Early recognition of dementia with 67 percent of cases diagnosed is an aim of NHS England. To achieve this, incentives, education and specialist clinics have been introduced to promote dementia recognition and diagnosis in primary care. However, the process of diagnosis is often delayed, protracted or complicated and a significant proportion of people do not appear to receive diagnosis. Understanding the factors underlying this using robust research data could help us improve people’s access to timely diagnosis. In order to determine the true prevalence of dementia or correlates of dementia not known to primary care it is necessary for diagnoses made in primary care to be linked to independent and objective dementia diagnoses at the patient level.
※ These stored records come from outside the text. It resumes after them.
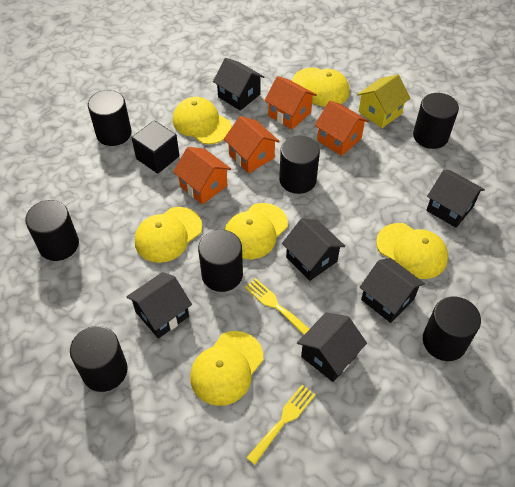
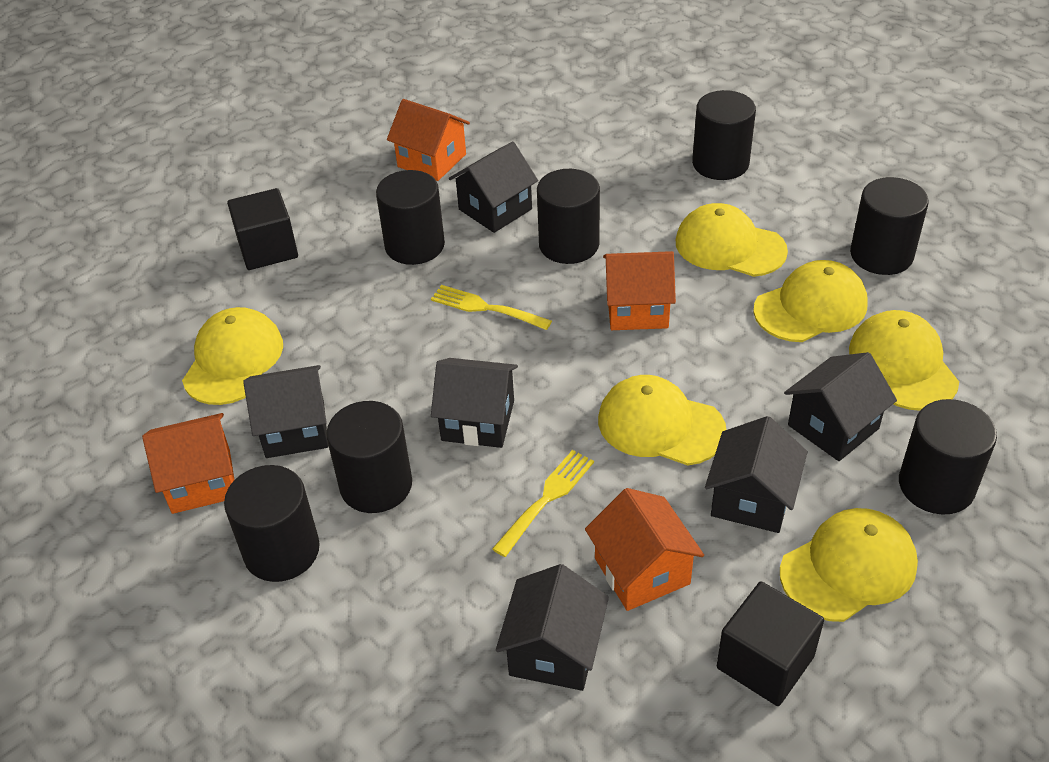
black cube: 1 -> 2
yellow house: 1 -> 0

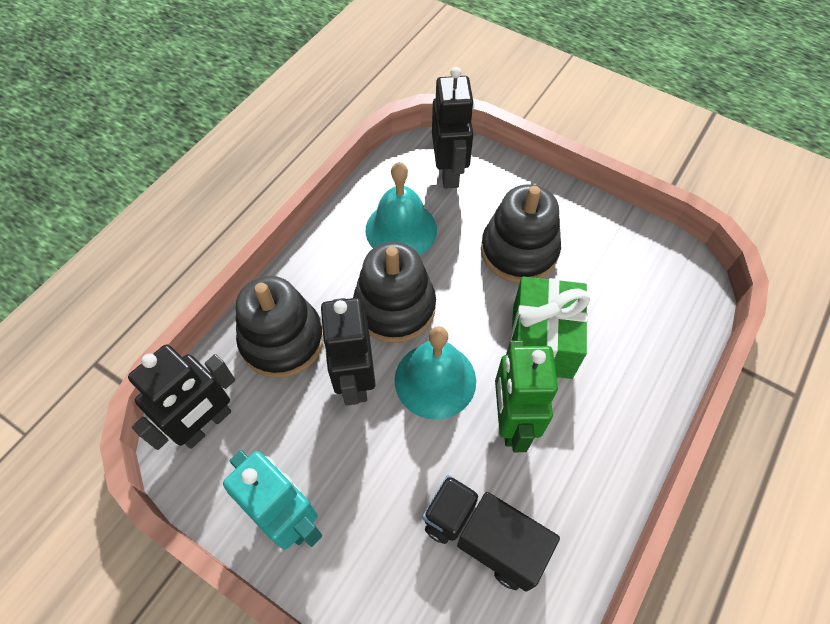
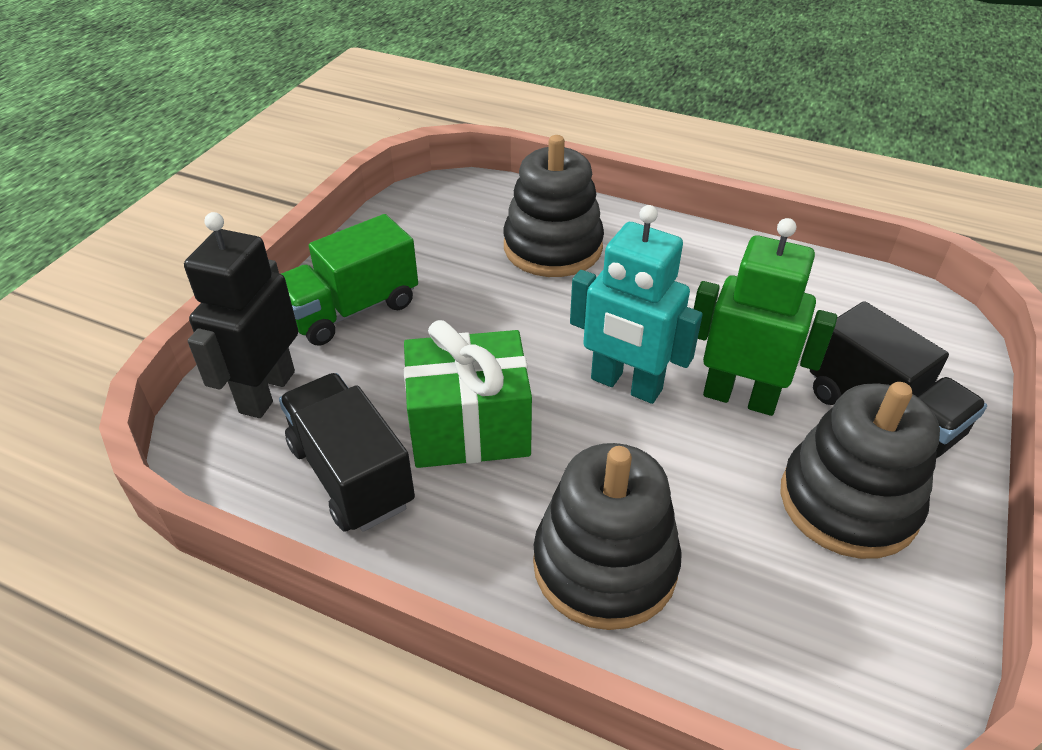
black robot: 3 -> 1
black truck: 1 -> 2
green truck: 0 -> 1
turquoise bell: 2 -> 0

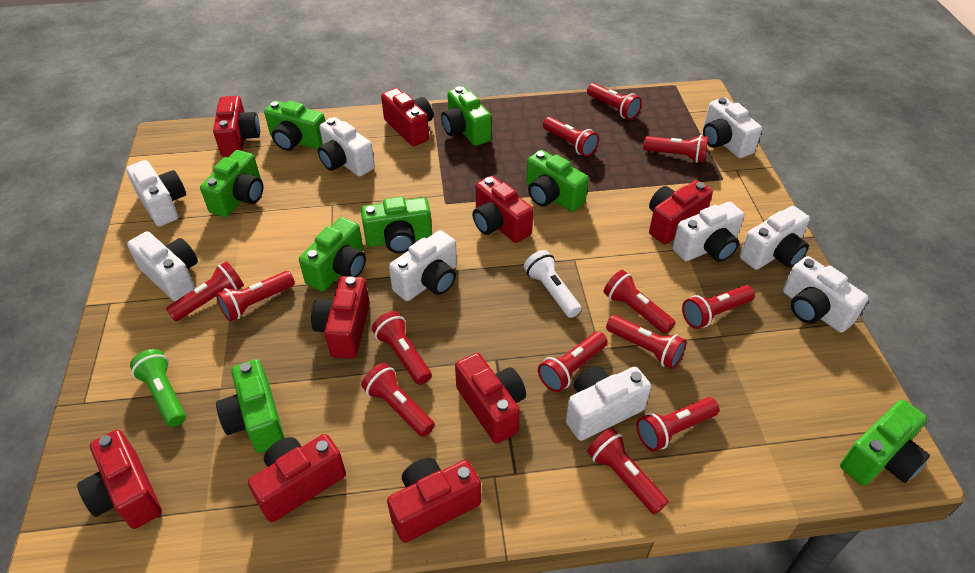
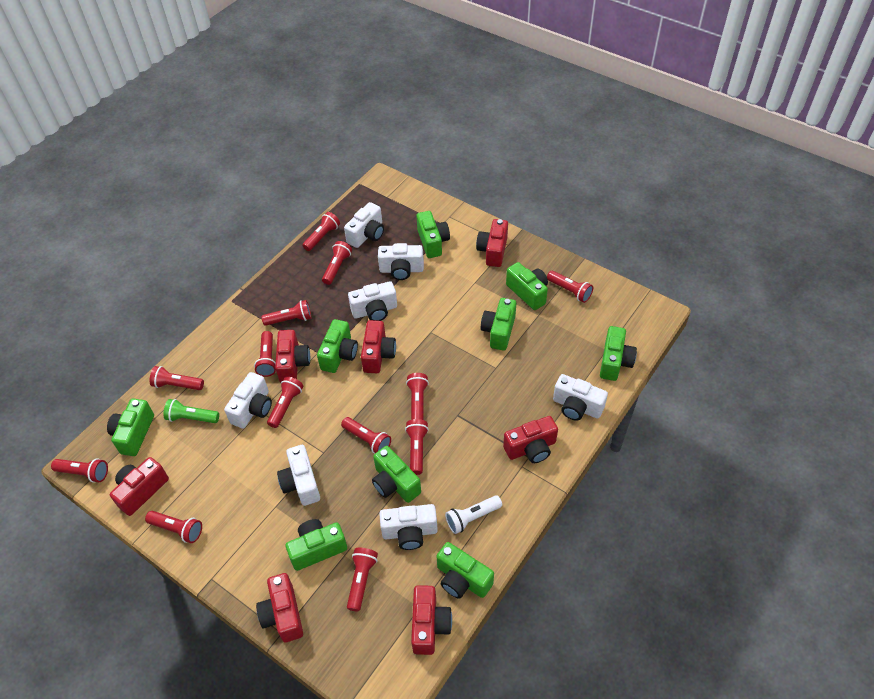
green camera: 8 -> 9
red camera: 9 -> 7
white camera: 9 -> 7

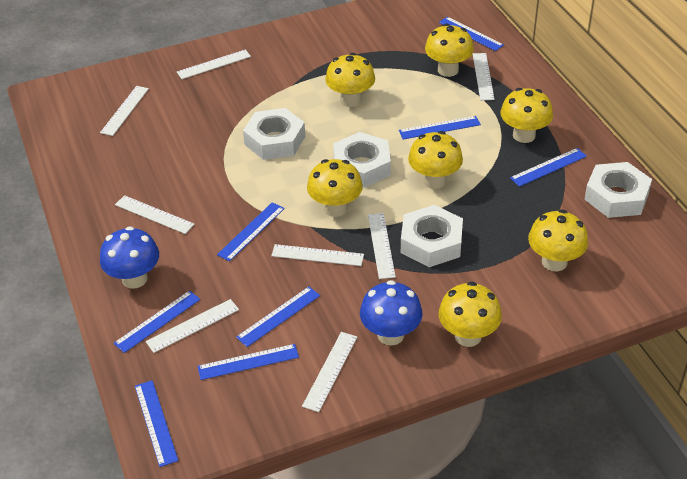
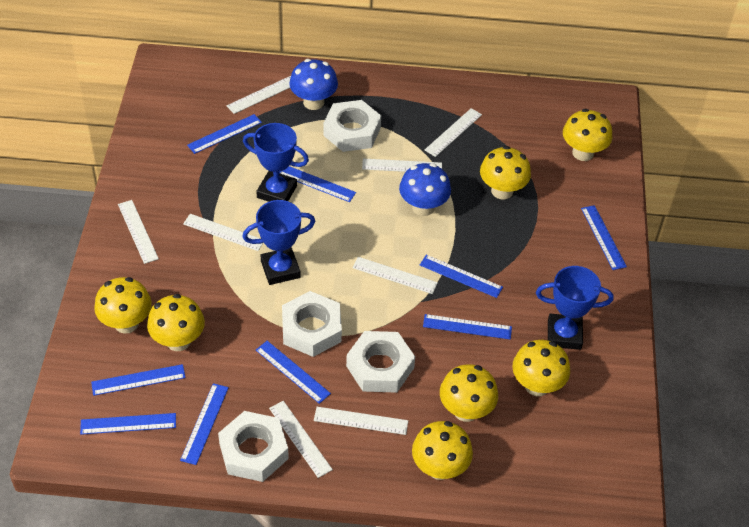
blue ruler: 8 -> 9
blue trophy: 0 -> 3

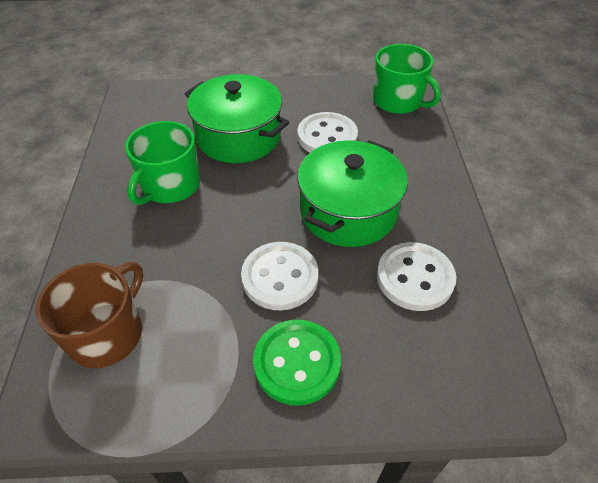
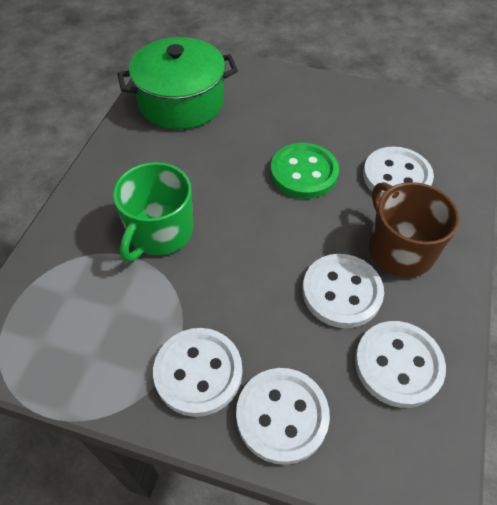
green mug: 2 -> 1
green pot: 2 -> 1
white button: 3 -> 5

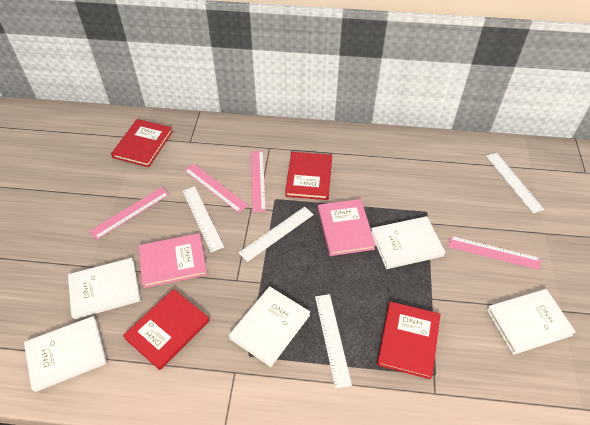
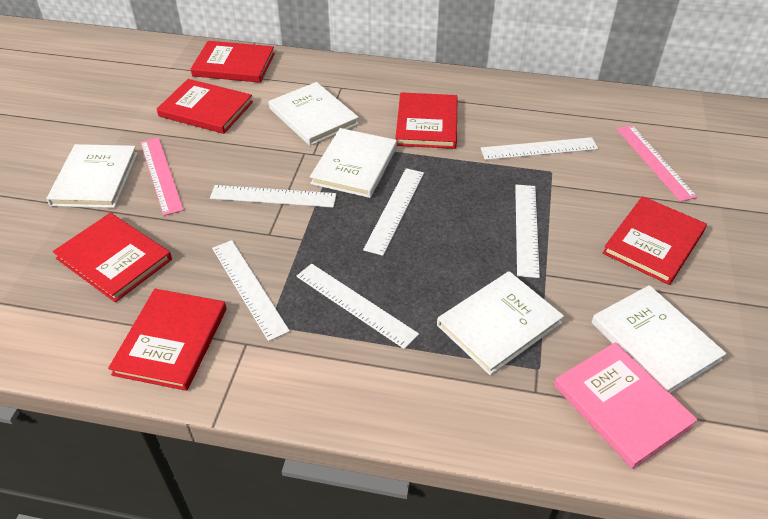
pink book: 2 -> 1
pink ruler: 4 -> 2
red book: 4 -> 6
white ruler: 4 -> 6

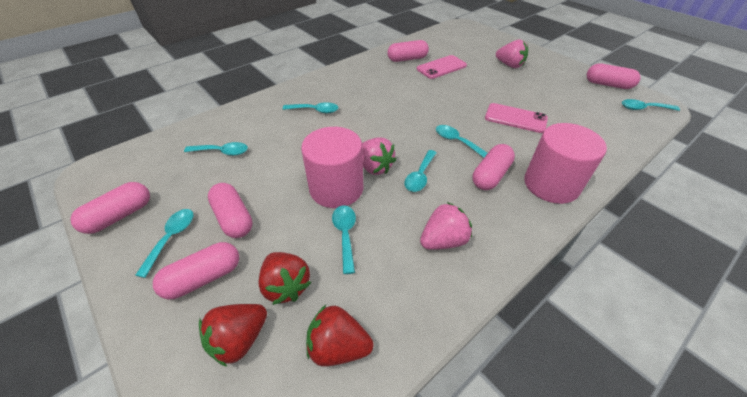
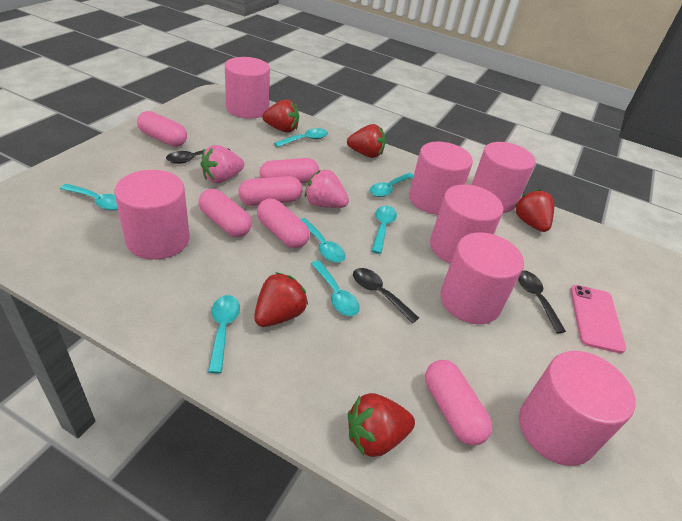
black spoon: 0 -> 3
pink cylinder: 2 -> 7
pink phone: 2 -> 1
pink strawberry: 3 -> 2
red strawberry: 3 -> 5

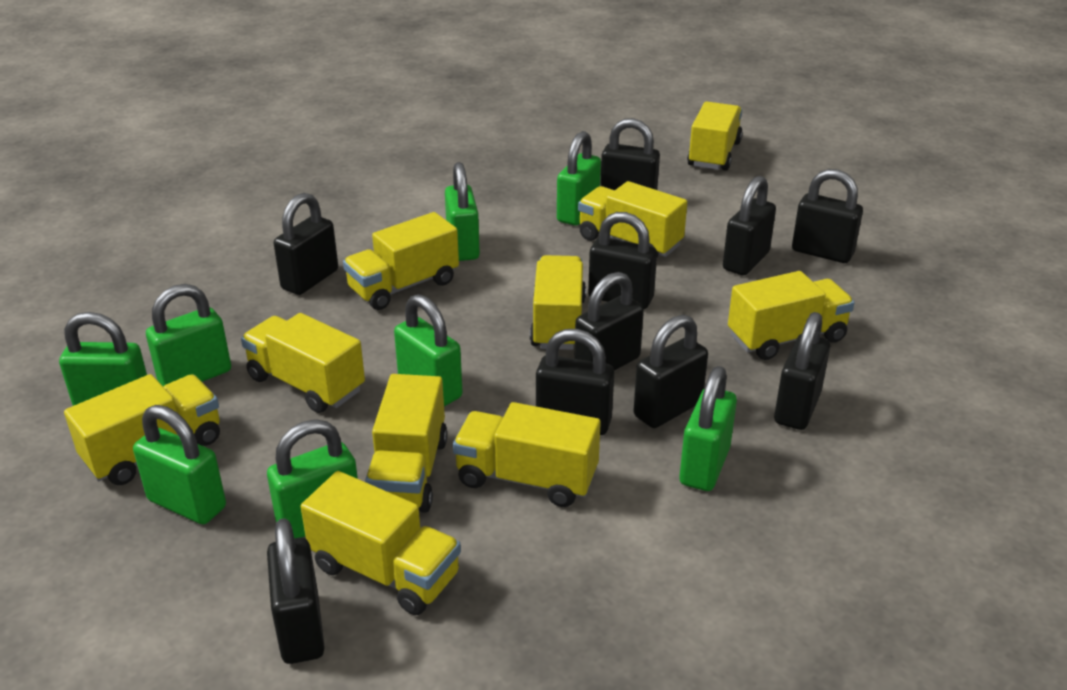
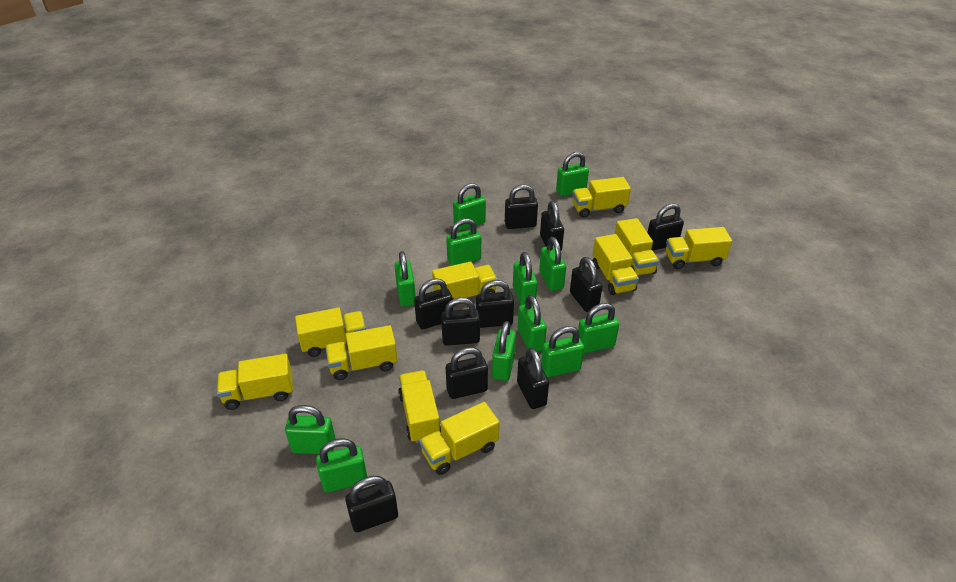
green padlock: 8 -> 12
The Cognitive Function and Ageing Study II (CFAS II) Dementia Diagnosis Study (CADDY) which aims to determine prevalence, causes and consequences of undiagnosed dementia is a sub-study of CFAS II. During 2008-2011 CFAS II recruited a population-representative sample of 7500 people aged 65 and older from three geographical areas of England. Knowledgeable informants were also recruited for a subsample of participants. Participants completed detailed cognitive, health and socioeconomic assessments. They were conducted by trained researchers at baseline and at two-year follow up assessment. For each participant a study dementia status, previously validated against DMS-III-R, was established. Under CADDY, primary care records were sought for 598 CFAS II participants consenting to health service data linkage (445 with a CFAS II diagnosis of dementia and 153 without dementia but weighted toward those with cognitive impairment). Dementia diagnoses, cognitive complaint and referrals to specialist services were extracted from primary care records and these data were linked with CFASII data. Linking CFASII assessments and diagnoses with records held in primary care provides a rare opportunity to estimate: (i) the true proportion of people with dementia with a formal diagnosis; (ii) social and clinical predictors of becoming diagnosed; and (iii) outcomes among diagnosed and non-diagnosed populations. Hypothesised predictors include social circumstances, severity of cognitive and behavioural symptoms, comorbidities and service use outcomes.
To date, 509 (85%) primary care records have been returned. We will present the prevalence of diagnosis within primary care with respect to dementia severity, recorded help-seeking or referral to secondary services, and compare the characteristics and levels of service use for diagnosed and undiagnosed people with dementia.
Epidemiological studies including objective validated dementia diagnoses provide a unique opportunity to estimate the extent and predictors of diagnosis and health service use among people with dementia. This study is important to understanding dementia in populations, estimating the true proportion of people with dementia with a formal diagnosis, and informing policy initiatives to enable effective targeting of diagnostic and support services.